И.А. Бунин восторженно воспринял победу над гитлеровской  Германией. Бунины переехали из Грасса в Париж 2 мая 1945 г. и поселились в квартире на улице Жака Оффенбаха, дом 1.
 
В декабре 1945 г. Бунин был приглашен в советское посольство в Париже, где имел беседу с Александром Ефремовичем Богомоловым — чрезвычайным и полномочным послом СССР во Франции в 1944–1950 гг. В нью-йоркской газете «Новое русское слово» в информационной заметке «И.А. Бунин у Богомолова» сообщалось:
«И.А. Бунин по специальному приглашению посетил советского посла Богомолова. За нобелевским лауреатом был прислан посольский автомобиль с одним из секретарей посольства. В России готовится издание книг Бунина, предпринятое по инициативе союза советских писателей»1.
 
Безусловно в беседе был затронут вопрос о возвращении Бунина на родину. Это были первые попытки обратиться лично к писателю с таким предложением. Некоторое время Бунин думал над этим вопросом, он был в нерешительности. С одной стороны, ему очень хотелось увидеть Россию, повидать тех немногих знакомых и друзей, которые еще были живы. С другой — он прекрасно понимал, что он не будет свободен в своем творчестве, да еще преклонный возраст и состояние здоровья останавливали его. Но попытки подтолкнуть писателя к решению вернуться только начинались.
 
В следующем 1946 г. в Париж летом приехал К.М. Симонов вместе с женой — известной актрисой Валентиной Васильевной Серовой.

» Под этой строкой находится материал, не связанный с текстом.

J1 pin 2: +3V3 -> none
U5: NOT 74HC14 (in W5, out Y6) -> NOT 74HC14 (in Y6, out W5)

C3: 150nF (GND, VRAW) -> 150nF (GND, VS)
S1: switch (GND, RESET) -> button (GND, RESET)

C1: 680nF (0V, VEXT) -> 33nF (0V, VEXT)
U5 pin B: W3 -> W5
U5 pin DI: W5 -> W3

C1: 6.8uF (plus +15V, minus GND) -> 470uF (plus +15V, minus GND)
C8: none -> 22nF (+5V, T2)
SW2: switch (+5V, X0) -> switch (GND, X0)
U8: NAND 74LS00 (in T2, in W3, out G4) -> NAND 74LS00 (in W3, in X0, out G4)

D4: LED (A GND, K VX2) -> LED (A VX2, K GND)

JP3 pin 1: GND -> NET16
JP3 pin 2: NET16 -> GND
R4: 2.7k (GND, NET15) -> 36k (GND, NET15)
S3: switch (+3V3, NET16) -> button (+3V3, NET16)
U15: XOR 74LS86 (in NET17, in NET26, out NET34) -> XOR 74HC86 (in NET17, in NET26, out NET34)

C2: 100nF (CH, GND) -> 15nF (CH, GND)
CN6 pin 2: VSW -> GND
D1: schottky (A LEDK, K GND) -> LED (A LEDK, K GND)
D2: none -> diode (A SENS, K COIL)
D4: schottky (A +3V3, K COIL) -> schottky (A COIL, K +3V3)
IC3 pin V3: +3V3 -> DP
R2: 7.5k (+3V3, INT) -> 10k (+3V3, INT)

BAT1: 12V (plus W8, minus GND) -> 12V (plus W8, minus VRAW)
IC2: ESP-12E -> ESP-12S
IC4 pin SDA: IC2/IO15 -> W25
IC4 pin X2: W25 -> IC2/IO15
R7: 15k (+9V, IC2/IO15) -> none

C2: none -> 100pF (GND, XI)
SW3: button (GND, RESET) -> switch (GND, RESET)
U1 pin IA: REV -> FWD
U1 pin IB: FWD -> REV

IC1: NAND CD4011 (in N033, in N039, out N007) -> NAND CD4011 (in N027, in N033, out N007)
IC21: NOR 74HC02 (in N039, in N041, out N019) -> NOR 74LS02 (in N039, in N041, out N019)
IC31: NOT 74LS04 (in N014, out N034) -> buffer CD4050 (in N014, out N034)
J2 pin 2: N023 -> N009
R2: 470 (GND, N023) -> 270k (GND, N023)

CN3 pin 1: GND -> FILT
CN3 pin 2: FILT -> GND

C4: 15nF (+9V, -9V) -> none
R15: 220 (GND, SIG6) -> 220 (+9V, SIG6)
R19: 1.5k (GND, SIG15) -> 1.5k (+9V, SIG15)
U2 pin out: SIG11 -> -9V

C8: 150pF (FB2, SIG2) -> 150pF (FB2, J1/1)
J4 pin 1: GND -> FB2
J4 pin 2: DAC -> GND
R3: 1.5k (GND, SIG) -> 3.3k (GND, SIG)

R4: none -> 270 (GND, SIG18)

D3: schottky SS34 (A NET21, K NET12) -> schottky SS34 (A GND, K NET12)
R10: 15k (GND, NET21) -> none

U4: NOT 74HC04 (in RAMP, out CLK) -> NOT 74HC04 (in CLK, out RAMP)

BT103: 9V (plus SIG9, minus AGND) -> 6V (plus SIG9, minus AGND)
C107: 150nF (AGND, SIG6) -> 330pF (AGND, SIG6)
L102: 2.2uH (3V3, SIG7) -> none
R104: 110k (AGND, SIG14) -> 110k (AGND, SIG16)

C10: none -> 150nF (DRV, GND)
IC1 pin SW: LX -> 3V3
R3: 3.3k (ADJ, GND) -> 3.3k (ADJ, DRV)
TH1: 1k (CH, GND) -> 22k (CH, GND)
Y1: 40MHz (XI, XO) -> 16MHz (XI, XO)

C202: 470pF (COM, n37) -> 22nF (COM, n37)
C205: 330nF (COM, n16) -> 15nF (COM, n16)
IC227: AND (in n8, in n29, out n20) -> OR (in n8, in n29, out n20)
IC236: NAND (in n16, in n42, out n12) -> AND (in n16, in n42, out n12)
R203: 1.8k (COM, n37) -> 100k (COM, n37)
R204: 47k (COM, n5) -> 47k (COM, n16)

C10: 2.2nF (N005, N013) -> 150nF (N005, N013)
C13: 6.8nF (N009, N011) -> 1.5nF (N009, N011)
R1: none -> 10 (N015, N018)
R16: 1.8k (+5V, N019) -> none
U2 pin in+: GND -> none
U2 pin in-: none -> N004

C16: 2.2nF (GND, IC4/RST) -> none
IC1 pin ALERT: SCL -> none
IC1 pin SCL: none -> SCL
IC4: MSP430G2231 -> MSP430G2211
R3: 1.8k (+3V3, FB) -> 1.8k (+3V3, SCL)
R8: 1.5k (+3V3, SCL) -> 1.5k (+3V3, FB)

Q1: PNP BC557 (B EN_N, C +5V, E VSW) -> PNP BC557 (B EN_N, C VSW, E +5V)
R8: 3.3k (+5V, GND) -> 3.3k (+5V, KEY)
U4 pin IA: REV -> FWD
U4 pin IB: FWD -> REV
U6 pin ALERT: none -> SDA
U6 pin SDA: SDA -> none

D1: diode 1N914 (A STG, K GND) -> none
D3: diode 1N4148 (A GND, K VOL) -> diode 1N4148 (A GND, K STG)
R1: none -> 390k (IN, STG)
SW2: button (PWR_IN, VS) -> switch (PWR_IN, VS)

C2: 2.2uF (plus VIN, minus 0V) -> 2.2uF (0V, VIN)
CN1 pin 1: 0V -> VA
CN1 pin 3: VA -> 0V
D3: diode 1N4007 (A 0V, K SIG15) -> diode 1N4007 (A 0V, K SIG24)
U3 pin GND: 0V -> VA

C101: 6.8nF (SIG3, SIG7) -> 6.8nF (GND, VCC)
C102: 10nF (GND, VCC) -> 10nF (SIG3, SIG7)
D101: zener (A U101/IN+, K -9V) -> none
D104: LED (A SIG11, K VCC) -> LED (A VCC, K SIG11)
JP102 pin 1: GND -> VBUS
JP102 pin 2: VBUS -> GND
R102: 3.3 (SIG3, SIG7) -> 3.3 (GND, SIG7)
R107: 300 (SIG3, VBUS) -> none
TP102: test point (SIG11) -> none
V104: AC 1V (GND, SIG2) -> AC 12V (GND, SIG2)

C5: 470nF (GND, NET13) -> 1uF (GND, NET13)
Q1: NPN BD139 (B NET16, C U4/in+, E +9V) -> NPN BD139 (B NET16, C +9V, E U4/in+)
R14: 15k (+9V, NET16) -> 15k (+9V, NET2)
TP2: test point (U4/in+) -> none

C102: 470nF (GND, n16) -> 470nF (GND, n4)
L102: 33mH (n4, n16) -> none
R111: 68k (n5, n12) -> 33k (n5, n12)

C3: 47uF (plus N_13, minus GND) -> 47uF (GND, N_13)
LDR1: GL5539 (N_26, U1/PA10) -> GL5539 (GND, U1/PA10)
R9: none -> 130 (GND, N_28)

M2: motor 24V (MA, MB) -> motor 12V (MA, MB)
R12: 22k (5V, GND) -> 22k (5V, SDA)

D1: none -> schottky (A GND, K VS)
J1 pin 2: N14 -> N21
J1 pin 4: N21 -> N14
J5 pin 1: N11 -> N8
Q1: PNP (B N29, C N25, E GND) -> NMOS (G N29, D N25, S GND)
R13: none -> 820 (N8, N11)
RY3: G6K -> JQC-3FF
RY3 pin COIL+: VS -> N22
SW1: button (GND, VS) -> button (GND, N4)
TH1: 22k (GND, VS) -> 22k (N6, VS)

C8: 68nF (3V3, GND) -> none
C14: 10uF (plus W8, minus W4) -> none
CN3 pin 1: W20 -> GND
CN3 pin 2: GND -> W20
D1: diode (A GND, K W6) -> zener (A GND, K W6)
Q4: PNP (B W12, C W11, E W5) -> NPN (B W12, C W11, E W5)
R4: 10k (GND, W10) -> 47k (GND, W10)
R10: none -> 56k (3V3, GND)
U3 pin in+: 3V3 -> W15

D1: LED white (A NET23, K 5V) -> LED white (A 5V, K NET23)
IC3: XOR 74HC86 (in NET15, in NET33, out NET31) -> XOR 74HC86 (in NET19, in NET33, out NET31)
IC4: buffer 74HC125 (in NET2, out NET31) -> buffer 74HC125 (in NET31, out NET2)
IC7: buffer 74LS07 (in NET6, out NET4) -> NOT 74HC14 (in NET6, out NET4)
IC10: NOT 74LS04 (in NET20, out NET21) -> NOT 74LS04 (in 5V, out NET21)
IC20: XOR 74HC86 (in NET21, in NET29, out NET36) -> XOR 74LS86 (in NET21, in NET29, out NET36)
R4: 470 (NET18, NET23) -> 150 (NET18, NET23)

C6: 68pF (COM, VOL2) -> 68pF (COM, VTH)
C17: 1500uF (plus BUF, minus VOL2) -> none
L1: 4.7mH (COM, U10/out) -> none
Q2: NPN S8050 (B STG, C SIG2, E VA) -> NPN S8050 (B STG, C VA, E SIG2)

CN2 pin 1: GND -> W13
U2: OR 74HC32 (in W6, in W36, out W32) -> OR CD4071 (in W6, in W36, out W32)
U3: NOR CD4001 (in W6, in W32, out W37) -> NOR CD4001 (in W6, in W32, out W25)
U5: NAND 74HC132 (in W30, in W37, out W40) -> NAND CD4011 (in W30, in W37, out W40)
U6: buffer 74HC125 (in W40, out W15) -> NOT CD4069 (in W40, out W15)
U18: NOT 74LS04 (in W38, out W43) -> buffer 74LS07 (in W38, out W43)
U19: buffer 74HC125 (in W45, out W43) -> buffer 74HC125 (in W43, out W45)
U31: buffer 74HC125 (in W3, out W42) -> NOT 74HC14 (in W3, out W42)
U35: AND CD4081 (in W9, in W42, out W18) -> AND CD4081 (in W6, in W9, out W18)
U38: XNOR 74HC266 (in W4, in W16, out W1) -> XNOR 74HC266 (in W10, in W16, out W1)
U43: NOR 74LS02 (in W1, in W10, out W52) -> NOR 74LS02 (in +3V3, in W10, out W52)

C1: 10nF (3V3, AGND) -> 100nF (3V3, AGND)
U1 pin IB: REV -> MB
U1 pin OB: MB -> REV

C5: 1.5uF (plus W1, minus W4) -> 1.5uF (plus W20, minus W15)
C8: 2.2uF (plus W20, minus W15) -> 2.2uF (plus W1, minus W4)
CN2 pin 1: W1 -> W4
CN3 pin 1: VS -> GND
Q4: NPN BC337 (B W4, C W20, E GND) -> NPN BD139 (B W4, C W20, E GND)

К. Симонов был командирован высшим советским руководством во Францию с поручением повлиять на некоторых русских эмигрантов, чтобы они вернулись на родину.
 
Человеком № 1 из этого списка для возвращения, конечно, был Бунин. Поэтому Симонов прежде всего хотел встретиться именно с ним. Особенно активизировалась кампания по возвращению писателя после выхода Указа Президиума Верховного Совета СССР 14 июня 1946 г. «О восстановлении в гражданстве СССР подданных бывшей Российской империи, а также лиц, утративших советское гражданство, проживающих на территории Франции» (был републикован в парижской газете «Русские новости» 22 июня 1946 г.).
 
К. Симонов позднее вспоминал, что встречался с И.А. Буниным в Париже пять или шесть раз. В своих воспоминаниях он рассказывает более или менее подробно только о четырех встречах. Попытаемся восстановить хронику всех парижских встреч двух писателей.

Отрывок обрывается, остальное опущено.